Junior Full Professor Joanna Kodzik will defend her habilitation, HDR Habilitation à diriger des recherches, on 18 June 2025 at the University of Reims Champagne-Ardenne.
The dossier entitled “From symbolic communication to the reception of Arctic knowledge in Europe in the modern era“ (“De la communication symbolique à la réception des connaissances arctiques en Europe à l'époque modern”) reflects her work on construction of European society by symbolic communication and performance, transfer of ideas and hybridization of identities and cultural mobility between Europe and the Arctic.
Her new manuscript entitled “Cultural mobility and constructions of the European far north in German Protestantism in the 18th century” (part of the dossier) is dedicated to the history of the circulation of knowledge from – Greenland, Sápmi and Iceland – within the German-speaking religious and scholarly communities in the early modern period. It brings the history of mobility and communication between the Arctic and Europe in the 18th century to the attention and traces the constructions of the European Arctic in travelogues and scholarly discourses, which are understood as a consequence of cultural mobility. The focus is on the earliest and most intensive production of knowledge from cultural contact in the European Arctic and its reproduction in translations and scholarly discourses. The study is based on almost never published and barely analysed handwritten sources written in German by the Moravian missionaries that have remained hidden since the 18th century. It focuses geographically on the historical, German-speaking region and in terms of the history of ideas on Protestantism.

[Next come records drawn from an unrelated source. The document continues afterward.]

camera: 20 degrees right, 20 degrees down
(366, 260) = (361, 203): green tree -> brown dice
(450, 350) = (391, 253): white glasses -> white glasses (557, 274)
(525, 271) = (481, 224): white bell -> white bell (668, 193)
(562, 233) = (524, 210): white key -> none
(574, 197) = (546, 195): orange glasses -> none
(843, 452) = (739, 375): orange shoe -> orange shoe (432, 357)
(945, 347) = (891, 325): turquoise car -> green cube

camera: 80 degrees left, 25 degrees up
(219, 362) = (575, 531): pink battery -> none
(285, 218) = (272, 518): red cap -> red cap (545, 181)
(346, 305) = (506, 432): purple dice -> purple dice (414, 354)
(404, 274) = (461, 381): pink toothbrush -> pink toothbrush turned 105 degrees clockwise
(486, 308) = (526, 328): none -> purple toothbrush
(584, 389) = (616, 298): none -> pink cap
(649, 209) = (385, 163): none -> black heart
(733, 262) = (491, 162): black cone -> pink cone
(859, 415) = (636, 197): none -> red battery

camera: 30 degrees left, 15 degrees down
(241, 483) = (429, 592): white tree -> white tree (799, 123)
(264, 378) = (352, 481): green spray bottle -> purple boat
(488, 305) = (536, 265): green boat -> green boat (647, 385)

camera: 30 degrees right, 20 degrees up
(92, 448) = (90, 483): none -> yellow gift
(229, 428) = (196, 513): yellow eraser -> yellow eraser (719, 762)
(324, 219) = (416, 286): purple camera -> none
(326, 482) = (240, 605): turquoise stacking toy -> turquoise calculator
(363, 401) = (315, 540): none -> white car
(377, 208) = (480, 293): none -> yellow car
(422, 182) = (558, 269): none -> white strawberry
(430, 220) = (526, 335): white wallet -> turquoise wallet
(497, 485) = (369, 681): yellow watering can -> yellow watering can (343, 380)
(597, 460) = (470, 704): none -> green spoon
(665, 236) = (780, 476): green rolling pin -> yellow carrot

Firstly, the study allows to understand how European knowledge, religious ideas, the European self-image of the travellers and Moravian missionaries and their own observations shaped their constructions of the European Arctic. Secondly, it analyses the process of the reception of the eyewitness accounts among German-speaking scholars. It provides answer to the following questions: What elements from the eyewitness accounts constructed the discourse about the Arctic among German-speaking scholars in the 18th century? Who received the new knowledge from the Arctic and in what context, and how was it incorporated into their own worldviews and theories to legitimise them?